It actually gave me quite an appreciation or wheelcover design. Some of them were quite expensively made with big potmetal castings, like the 64 Ford. Others were quite cheap. My favorite parts were the plastic centers that were common in the 1960s. Some of them were quite beautiful.
Ah, losing hubcaps. That’s a memory today’s drivers will likely never experience, given how uncommon they’re becoming and the fact that newer ones seem more firmly attached to their respective wheels. Between my parents and myself, I feel like we lost a couple complete sets of hubcaps off the Malibu over the years (and that’s not counting the ones that I noticed rolling away and was able to chase down). I was a stickler for the real thing even as a child, and the local junkyard always seemed to have a couple of the correct kind for that car in stock, so thankfully we never had to resort to JC Whitney (or, in the 80’s/90’s, more likely Kmart automotive) replacements!
The next car I had with hubcaps rather than alloys, the ’91 Accord, had the hubcaps secured to the wheels by the lug nuts. Those suckers weren’t coming off unless they broke!
Got you beat Dan I’m 31 and poured over it all the time (along with West marine and Goldbergs and EB marine (I was a boat kid)) I have always loved catalogs there were one of the best past times before the internet. I have a 1950’s JC catalog around somewhere from my father as well as at least one left over from right around when the internet came about. I wanted a truck and used to stare for hours at winches and brushguards I also liked the RV section. The catalog just had so much odd stuff in it.
The first thing that came to mind was those pipe organ speakers, I thought those were soooo cool when I was 12.
Count me in as one who built many a car in my mind courtesy of the JCW catalog. I escpecially liked the Jeep, Model A and VW sections. By the time I was joining in on the fun all the custom grilles were gone though or I might have “built” more typical American cars.
To really complete the experience you needed a Sears catalog for the tire and wheel section, since JCW didn’t have much in that dept at the time.
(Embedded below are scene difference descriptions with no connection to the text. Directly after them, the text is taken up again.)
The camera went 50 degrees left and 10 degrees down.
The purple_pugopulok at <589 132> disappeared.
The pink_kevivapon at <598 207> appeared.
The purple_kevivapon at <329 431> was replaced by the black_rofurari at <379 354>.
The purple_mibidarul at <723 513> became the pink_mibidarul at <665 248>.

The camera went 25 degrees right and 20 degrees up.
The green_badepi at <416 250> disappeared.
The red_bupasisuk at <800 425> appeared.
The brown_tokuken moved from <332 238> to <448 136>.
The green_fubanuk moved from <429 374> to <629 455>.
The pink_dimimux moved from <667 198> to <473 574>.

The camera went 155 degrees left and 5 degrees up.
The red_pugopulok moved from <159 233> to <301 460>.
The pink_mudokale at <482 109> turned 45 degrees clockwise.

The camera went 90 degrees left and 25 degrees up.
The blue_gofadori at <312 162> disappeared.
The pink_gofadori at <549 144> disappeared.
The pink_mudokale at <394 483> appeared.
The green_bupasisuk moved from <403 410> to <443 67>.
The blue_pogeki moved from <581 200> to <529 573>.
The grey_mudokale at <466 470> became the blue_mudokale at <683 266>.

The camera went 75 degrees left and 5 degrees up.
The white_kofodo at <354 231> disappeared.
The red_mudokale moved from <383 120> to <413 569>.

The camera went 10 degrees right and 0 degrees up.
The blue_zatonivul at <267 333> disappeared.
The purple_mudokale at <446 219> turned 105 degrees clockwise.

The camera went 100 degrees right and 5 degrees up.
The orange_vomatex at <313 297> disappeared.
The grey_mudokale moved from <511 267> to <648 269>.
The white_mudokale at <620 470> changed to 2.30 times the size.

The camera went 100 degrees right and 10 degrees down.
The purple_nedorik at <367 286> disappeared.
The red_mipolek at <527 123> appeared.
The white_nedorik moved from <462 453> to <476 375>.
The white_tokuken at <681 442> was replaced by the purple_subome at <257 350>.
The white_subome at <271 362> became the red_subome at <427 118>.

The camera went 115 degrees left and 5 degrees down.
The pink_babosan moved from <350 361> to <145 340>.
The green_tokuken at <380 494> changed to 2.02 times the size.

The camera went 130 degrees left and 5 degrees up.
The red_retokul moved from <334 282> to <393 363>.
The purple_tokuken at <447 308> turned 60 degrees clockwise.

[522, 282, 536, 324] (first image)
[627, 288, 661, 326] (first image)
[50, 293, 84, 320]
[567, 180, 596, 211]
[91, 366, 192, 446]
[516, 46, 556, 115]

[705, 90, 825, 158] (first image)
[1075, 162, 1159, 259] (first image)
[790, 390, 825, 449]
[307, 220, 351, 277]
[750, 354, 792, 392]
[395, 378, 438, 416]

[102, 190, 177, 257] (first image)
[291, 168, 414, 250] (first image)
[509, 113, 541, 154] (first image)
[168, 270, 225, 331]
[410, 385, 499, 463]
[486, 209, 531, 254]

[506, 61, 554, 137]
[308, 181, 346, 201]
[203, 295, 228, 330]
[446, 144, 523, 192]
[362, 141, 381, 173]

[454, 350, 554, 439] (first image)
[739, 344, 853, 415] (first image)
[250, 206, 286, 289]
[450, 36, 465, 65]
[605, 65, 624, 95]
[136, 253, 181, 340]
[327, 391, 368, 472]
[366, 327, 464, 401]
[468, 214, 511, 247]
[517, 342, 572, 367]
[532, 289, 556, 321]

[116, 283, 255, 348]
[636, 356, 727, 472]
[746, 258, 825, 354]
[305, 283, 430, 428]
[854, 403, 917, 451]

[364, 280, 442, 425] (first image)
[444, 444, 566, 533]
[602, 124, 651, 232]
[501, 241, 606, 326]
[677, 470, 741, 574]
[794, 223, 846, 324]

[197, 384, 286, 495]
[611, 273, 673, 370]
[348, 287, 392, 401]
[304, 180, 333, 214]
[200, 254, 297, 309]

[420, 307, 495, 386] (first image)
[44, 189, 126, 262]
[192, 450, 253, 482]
When I got my license at 16, my Dad had his decaying 64 Biscayne 2 dr sedan. It still was in reasonably nice condition ( only 4 years old then ) except for the lower body, which had a lot of rust. I spent a summer using black magic, spray cans, and sandpaper to repair the car.
Of course, I had a Whitney catalog. It seemed they had parts and accessories for everything. I used to study that “book” for what I was going to buy for the Chevy when I had money. Chrome bottom fender trim for those amateur repaired back fenders, aftermarket radio, whitewall paint, matching front floor mats, and full replica wheel covers were among the items I needed.
Well, when I earned money, I wasn’t going to waste it, so I never ordered anything. In the 1980’s, I ordered wire wheel covers for my Dodge, but ending up giving them to a friend years later. Also ordered vinyl roof paint for another old car I had, the stuff must have been latex, for it peeled off the next winter. At least it protected the actual roof.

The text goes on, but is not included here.